GERETH COPLAND delves into the evolving landscape of heat network regulations, exploring how the sector is rapidly shifting to embrace low-carbon heating technologies amid government initiatives to achieve net zero emissions by 2050.

The heat network sector is changing so rapidly that it can be hard to keep up. Viewed by government as a vital component of the UK’s strategy to reach net zero by 2050, this potentially efficient, low-carbon heating technology is fast becoming the norm in modern urban developments and is now spreading to rural areas, too. So, if you haven’t encountered a heat network yet, the chances are you will do soon. 

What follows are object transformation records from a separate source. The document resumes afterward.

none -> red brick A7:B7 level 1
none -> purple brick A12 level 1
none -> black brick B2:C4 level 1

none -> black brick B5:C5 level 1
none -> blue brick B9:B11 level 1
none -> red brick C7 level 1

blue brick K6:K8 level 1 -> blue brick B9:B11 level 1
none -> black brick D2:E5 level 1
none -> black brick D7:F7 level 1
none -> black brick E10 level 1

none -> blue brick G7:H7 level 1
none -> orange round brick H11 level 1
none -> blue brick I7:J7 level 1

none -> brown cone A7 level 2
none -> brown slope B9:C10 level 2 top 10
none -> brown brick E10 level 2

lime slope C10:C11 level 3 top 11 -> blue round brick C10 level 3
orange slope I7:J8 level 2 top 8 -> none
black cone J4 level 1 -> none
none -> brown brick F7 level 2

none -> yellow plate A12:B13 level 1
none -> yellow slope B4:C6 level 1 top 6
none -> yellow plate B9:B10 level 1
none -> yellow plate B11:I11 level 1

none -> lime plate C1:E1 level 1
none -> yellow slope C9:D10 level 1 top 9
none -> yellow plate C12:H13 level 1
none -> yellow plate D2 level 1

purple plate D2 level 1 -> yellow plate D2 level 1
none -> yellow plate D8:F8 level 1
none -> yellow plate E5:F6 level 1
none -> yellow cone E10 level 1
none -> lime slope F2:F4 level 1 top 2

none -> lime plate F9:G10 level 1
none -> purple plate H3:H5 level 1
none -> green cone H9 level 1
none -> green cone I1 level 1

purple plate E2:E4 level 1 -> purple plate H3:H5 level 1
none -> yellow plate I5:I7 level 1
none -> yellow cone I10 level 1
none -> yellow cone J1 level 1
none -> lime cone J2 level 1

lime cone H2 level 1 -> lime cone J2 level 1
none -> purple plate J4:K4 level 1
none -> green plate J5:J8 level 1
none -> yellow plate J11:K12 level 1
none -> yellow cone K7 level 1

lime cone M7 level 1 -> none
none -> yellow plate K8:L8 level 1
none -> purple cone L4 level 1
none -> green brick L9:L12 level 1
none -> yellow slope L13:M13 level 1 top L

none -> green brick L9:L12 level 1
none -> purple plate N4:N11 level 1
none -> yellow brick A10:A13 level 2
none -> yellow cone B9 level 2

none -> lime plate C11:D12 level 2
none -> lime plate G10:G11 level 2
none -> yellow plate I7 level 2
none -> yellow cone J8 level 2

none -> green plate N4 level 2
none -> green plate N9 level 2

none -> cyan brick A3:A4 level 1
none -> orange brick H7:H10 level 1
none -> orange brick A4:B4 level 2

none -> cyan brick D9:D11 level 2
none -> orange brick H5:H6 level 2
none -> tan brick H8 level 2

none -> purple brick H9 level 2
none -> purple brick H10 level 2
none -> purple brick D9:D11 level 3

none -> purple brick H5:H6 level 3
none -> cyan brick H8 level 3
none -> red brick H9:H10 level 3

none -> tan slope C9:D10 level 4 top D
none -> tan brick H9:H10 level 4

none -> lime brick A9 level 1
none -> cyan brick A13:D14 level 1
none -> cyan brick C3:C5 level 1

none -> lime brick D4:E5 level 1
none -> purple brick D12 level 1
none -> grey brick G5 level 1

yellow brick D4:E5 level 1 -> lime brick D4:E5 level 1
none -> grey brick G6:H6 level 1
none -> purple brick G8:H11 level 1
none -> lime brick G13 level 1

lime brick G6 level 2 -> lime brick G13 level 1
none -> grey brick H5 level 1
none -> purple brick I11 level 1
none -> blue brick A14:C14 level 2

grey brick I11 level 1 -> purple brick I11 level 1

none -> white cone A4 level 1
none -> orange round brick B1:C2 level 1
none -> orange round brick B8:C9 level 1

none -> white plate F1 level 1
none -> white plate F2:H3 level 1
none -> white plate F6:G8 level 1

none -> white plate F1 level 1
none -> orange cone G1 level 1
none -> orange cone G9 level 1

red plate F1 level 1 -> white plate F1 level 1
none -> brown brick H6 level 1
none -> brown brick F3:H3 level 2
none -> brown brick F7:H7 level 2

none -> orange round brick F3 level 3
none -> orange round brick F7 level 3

As well as growing rapidly, the sector is maturing. This is evidenced by the way it’s evolving to embrace waste heat sources and emerging renewable technologies such as heat pumps. The trend is particularly prevalent in new build-to-rent housing developments where the running costs and environmental impacts of different heating systems are a key concern right from the planning stages. A case in point, is that of the 879 heat networks currently in planning stages*, 75% specify an air, ground or water source heat pump as its energy type. 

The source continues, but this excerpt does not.